Media and politics enthusiasts gathered in the Reynolds Journalism Institute on Oct. 29 with one goal in mind: to understand millennials.

Five expert panelists presented their research on how new media affects voting patterns and involvement in politics, particularly among the millennial generation.

Panelists included Leticia Bode from Georgetown University, Stephanie Edgerly from Northwestern University, Emily Vraga from George Mason University and Christopher Wells and Dhavan Shah from the University of Wisconsin-Madison.

“Here at RJI, our mission is to strengthen democracy through better journalism,” Executive Director of RJI Randy Picht said to begin the forum. “Millennials and politics — you just can’t get any better than that for those two topics of democracy and journalism.”

The event was live-streamed on the RJI website and attendees were encouraged to tweet their thoughts using #youngvotersMU.

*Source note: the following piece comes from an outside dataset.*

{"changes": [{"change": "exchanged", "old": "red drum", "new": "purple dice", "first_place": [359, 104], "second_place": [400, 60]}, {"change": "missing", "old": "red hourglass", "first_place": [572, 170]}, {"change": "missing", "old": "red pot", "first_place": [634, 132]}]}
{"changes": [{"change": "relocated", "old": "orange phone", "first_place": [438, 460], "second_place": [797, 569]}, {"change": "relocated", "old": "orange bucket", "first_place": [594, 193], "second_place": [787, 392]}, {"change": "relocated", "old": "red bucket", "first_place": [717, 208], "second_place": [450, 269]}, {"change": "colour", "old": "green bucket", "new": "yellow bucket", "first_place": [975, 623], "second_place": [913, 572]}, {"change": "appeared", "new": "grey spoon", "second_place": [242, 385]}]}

Shah began the research presentation by discussing a changing media landscape. He detailed how people used to be more politically influenced by their family. Today, with the expansion of social media, people are becoming increasingly more politically influenced by their peers.

Bode continued the conversation by sharing research on how millennials learn about politics, adding that social media provides a platform for debate and discussion.

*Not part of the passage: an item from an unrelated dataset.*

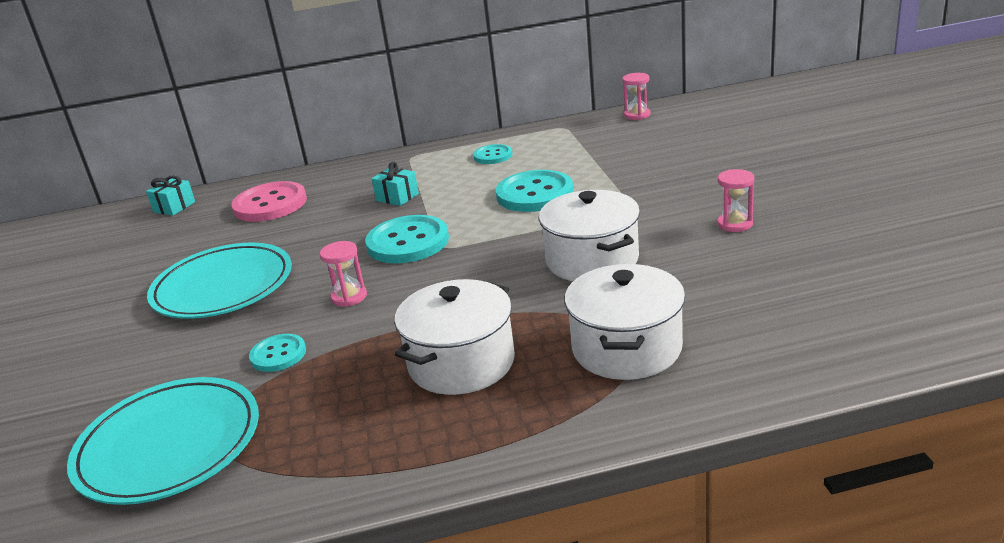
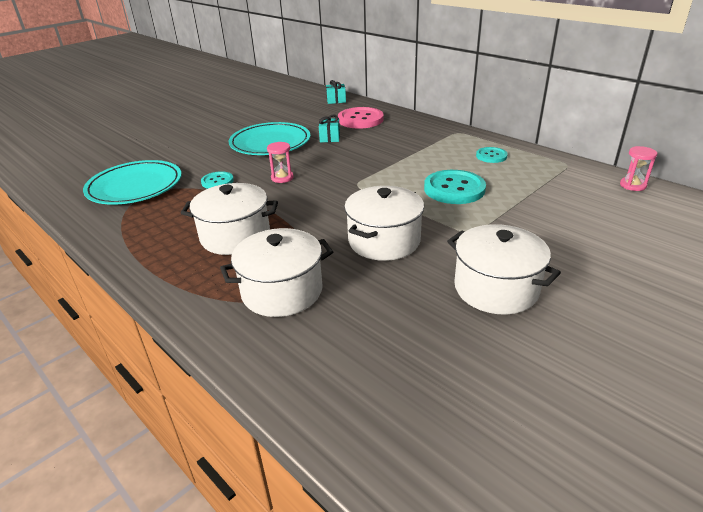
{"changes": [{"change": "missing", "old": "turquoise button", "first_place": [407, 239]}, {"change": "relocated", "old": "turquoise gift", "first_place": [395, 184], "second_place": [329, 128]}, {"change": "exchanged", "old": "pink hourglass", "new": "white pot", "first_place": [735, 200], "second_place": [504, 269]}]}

“Civic education is at its best when students feel like they can debate the issues, when they feel comfortable expressing disagreement in the classroom.” Body said. “All of those things have positive outcomes for political socialization.”

Vraga explained the problems with production of content on social media, and pointed out that only 31 percent of people produce the majority of political content consumed. The concern among researchers is that the people producing content may not be representative of the people reading it.

Edgerly presented her research on how the political views of younger people tend to align with their parents’ beliefs. Often younger consumers use the same platforms as their parents to find their news.

Wells closed the presentation portion of the forum by talking about what people define as news. Politics, Wells said, was No. 9 on a “what is news?” survey list.

The panel then accepted questions from the audience. The questions included how media outlets could use the panelists’ research to get young audience engagement and how young engagement affects election outcomes.

The subject of mobilizing the younger generation drew crowds other those interested in journalism and politics.

“I’m really interested in public policy,” senior economics major Helen Bass said. “I’m trying to figure out how to get other students interested in public policy.”

However, with a limited amount of time for questions, she said she felt that more information could have been shared.

“What issues are shutting down conversation? Starting conversation?” Bass said. “What things do you click on and overall do we have more access to news? I guess I was expecting more when I first came.”

After the Q&A, attendees mingled outside of the panel and enjoyed free coffee and cookies before leaving.